HTLV-1 infection and neuropathogenesis in the context of Rag1−/−γc−/− (RAG1-hu) and BLT mice

Abstract

Abstract To date, the lack of a suitable small animal model has hindered our quest to understand the immuno- and neuropathogenesis of HTLV-1, the causative agent of chronic disabling neuroinflammatory disease HAM/TSP. Host immune response that plays a critical role in the outcome of HTLV-1 infection could be better tested in the context of humanized (hu) mice.

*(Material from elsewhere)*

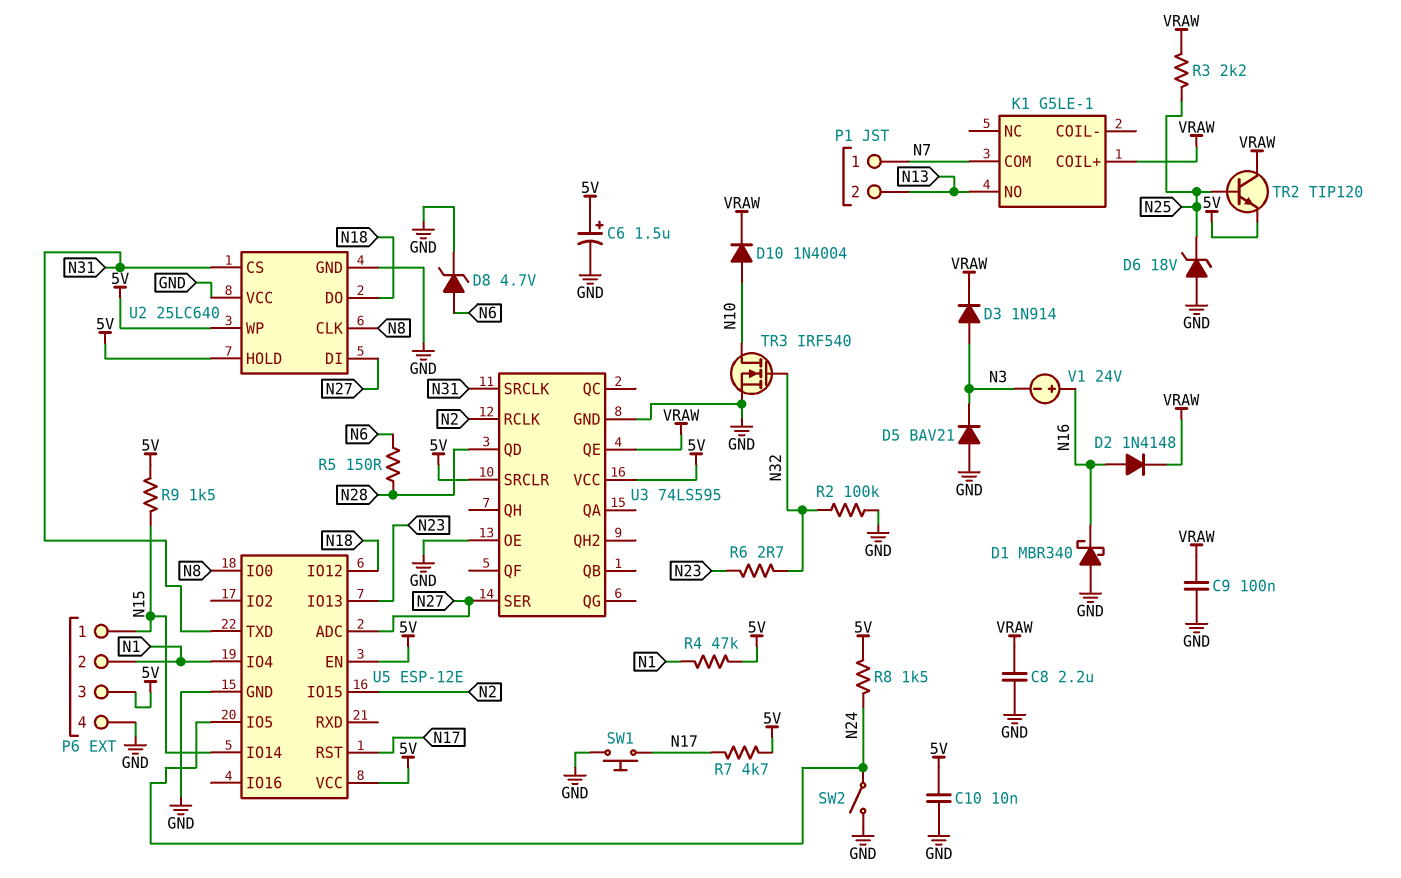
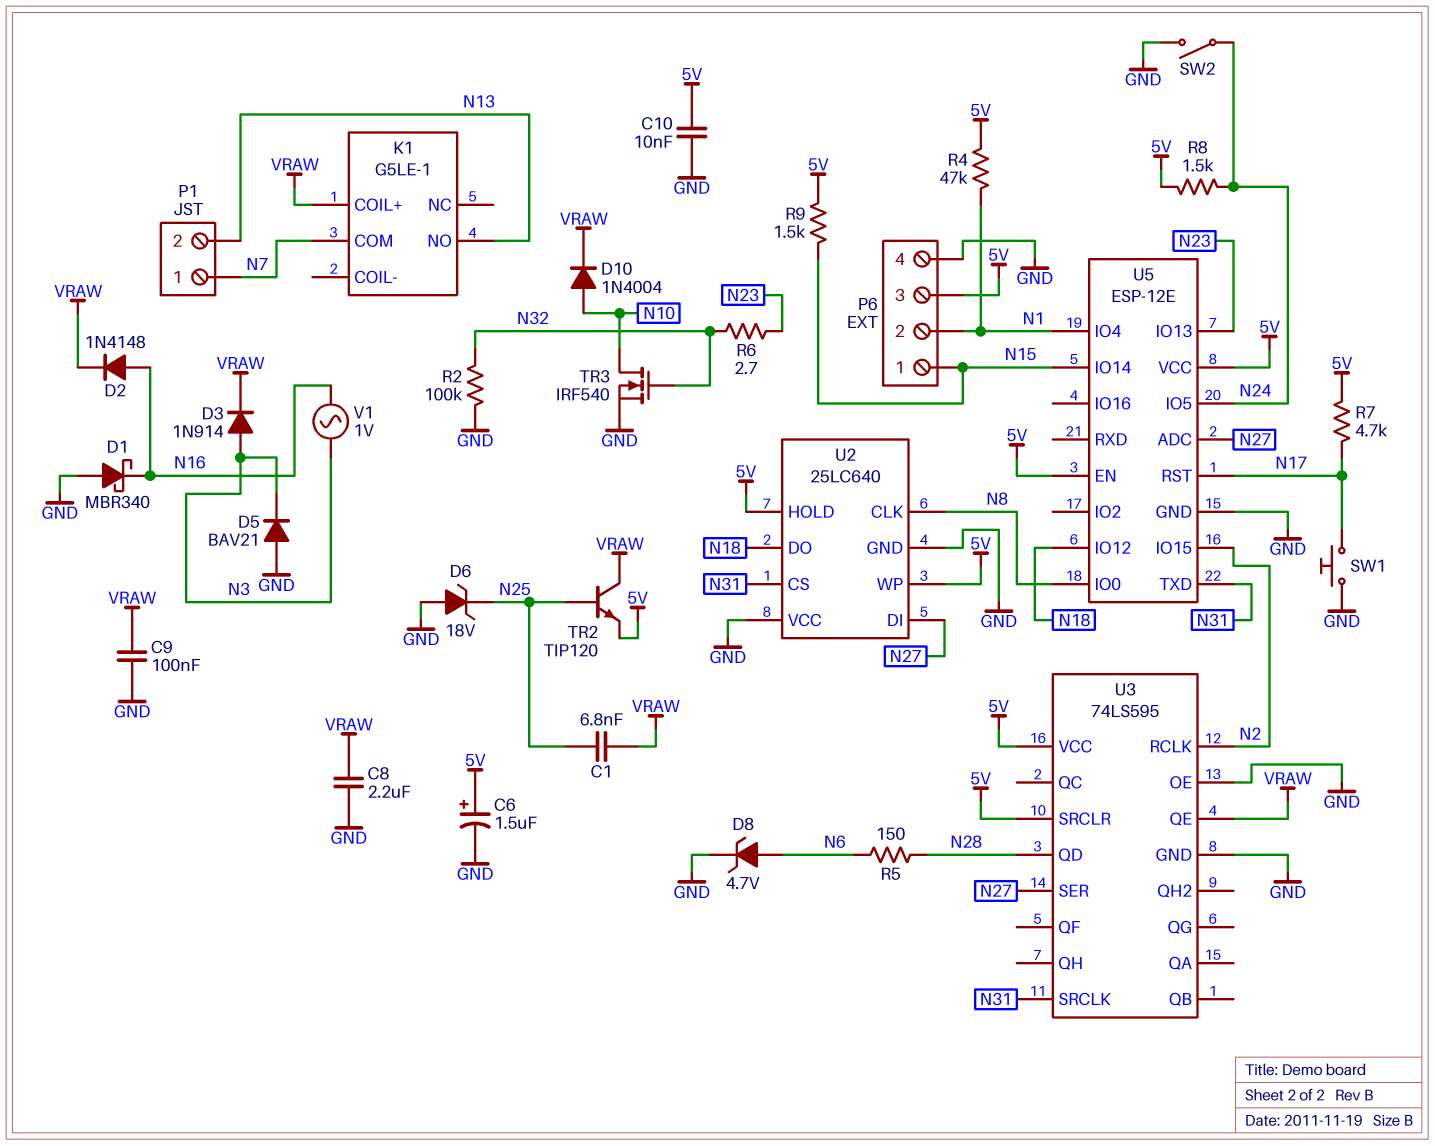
C1: none -> 6.8nF (N25, VRAW)
R3: 2.2k (N25, VRAW) -> none
V1: 24V (plus N16, minus N3) -> AC 1V (N3, N16)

Thus, we infected neonatal and adult Balb/c-Rag1−/−γc−/− (Rag1) as well as Bone marrow-Liver-Thymic (BLT) mice with HTLV-1. Proviral load (PVL) was determined in the peripheral blood, spleen, and other organs by droplet digital PCR. Within blood, PVL and viral protein Tax was detected as early as 2 wks post-infection (wpi). Tax showed peak expression at 14 wpi in Rag1 mice with continued expression until 16 weeks. Both PVL and Tax expression was considerably higher in the adult Rag1 mice as compared to the neonates with the latter showing less than 20% PVL in the peripheral blood, brain, and liver. Moreover, signs of lymphocytic infiltration with concomitant Tax expression and resulting myelin disruption were observed in the spinal cord and brain of infected mice. Thus far, several members of the CD28:B7 family of co-signaling molecules have been associated with T-cell dysfunctions in HTLV-infected patients. We found increased expression of PD-1, TIGIT and TIM-3 on CD8+ T cells in the CNS of infected hu-mice. This represents the first attempt to establish HTLV-1 neuropathogenesis in the context of Rag-1 and BLT hu-mice suggesting the possibility of developing a small animal model of HAM/TSP for testing groundbreaking therapies.